パッチ粒子が形成する特異な構造とその生成過程の解明-形状と相互作用の異方性-

研究課題

研究課題/領域番号 20K03782
研究機関金沢大学

研究代表者

佐藤 正英  金沢大学, 学術メディア創成センター, 教授 (20306533)

研究分担者 鈴木 良尚  徳島大学, 大学院社会産業理工学研究部(理工学域), 准教授 (60325248)
研究期間 (年度) 2020-04-01 – 2024-03-31
キーワードコロイド粒子 / パッチ粒子 / 素過程
研究実績の概要

パッチ粒子は,パッチ由来の異方的相互作用により特異な構造を形成し,フォトニック結晶などの素材として期待されている。

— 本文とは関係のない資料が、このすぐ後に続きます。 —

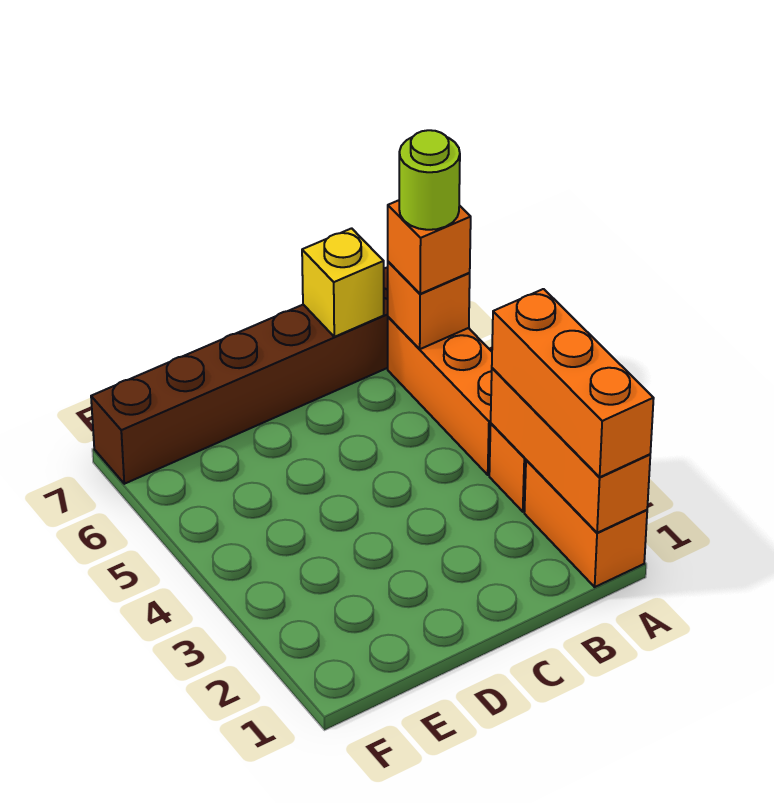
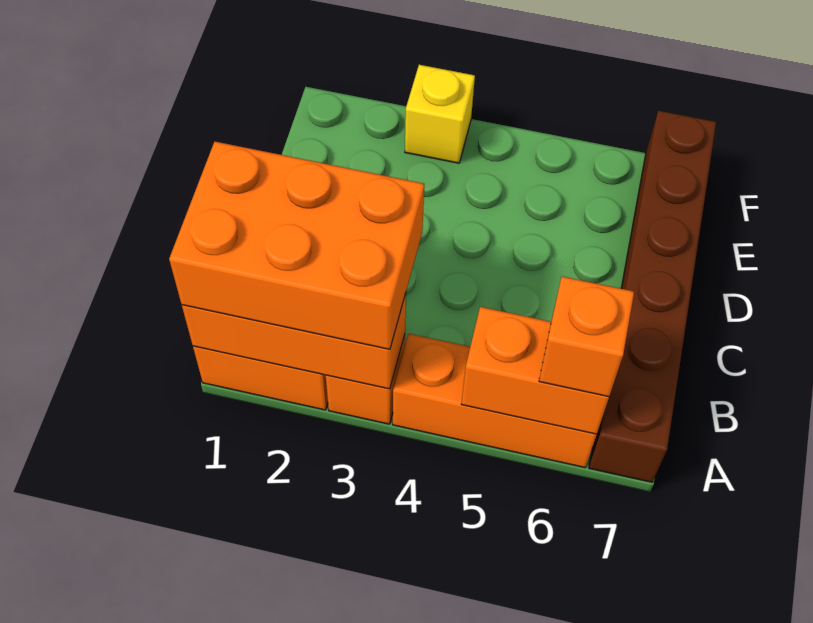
orange brick A1:A3 level 3 -> orange brick A1:B3 level 3
orange brick A6 level 2 -> orange brick A5:A6 level 2
lime round brick A6 level 4 -> none
yellow brick B7 level 2 -> yellow brick F3 level 1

本研究では,将来の材料として活用するための巨大良質結晶の作成を目指し,パッチによる相互作用の異方性と粒子の非球形に由来する異方性の効果を,シミュレーションと実験により明らかにすることを目的とする。
本年度は,シミュレーションにおいては,1)壁面上でのパッチ粒子の2次元的秩序過程の形成と関連して,3次元空間内に分布する粒径が違う2種類の粒子が,壁面上に形成する秩序構造について調べた。パッチ粒子のポテンシャルとしてよく使われるKern-Frenkel型のポテンシャルにおいては,距離依存性が井戸型ポテンシャルとなっている。この井戸型ポテンシャルの相互作用を調べるのを目的として,実験でも良く調べられており,なおかつパッチ粒子よりも簡単な相互作用で記述される粒径の違う2種類のコロイド粒子が作る合金構造を念頭において調べたものである。その結果,井戸型ポテンシャルでは実験を良くは記述できないことがわかった。パッチ粒子においても動径方向の依存性を再度検討しないと実験との比較が難しい可能性が分かった。
また,(2) 2つの異なるサイズのパッチを持つパッチ粒子が作る2次元秩序構造についても調べた。特に異なるパッチ間では引力が働かないとしてシミュレーションを行った。パッチのサイズ及び引力の強さを変えてどのような構造ができるか調べることで,12回転準結晶構造ができることが分かった。
(3)実験においては,パッチ粒子の結晶化の素過程を調べる前段階として,枯渇引力を引力起源とする等方的なコロイド粒子の結晶化の素過程を調べた。

現在までの達成度 (区分)
現在までの達成度 (区分)

3: やや遅れている

理由

当初の予定では,シミュレーションにおいてはブラウニアン動力学を用いて結晶化の素過程を調べ,実験でもパッチ粒子の結晶化のの素過程を観察することを計画していた。しかし,コロナ禍の影響で,シミュレーションや実験に十分に時間が取れない状況が1年目にあり,その影響が最終年度まで響いている。
また,本来最終年度に予定されていたICCG20が一年延期されたこともあり,予算の活用方法も再度検討する必要が出た。そのため,研究期間を一年延長して研究を推進したいと考えている。

今後の研究の推進方策

これまでの研究でシミュレーションにおいては,Kern-Frenkel型のポテンシャルのような井戸型ポテンシャルを模したポテンシャルでは,動的な性質を十分に理解できないことが分かったので,その部分を改善してシミュレーションを行う。
また,実験においては,パッチ粒子の作製に時間を要していているが,枯渇引力系での動的過程については十分に観察できているので,パッチ粒子についても観察できると期待している。
上記のような段階なので,研究期間を一年延長して研究を推進したい。

次年度使用額が生じた理由

この課題の申請時に予定していた国際会議ICCG20が一年延期になり,2023年度の夏になったたために,残余額が大きくなった。この残額についてはICCG20もしくは他の国際会議の参加を第一候補として使用する予定である。また,もし国際会議等に行けない場合には計算環境の改善に利用する。

  • 研究成果

    (8件)

すべて 2023 2022

すべて 雑誌論文 (4件) (うち査読あり 4件、 オープンアクセス 1件) 学会発表 (4件) (うち招待講演 1件)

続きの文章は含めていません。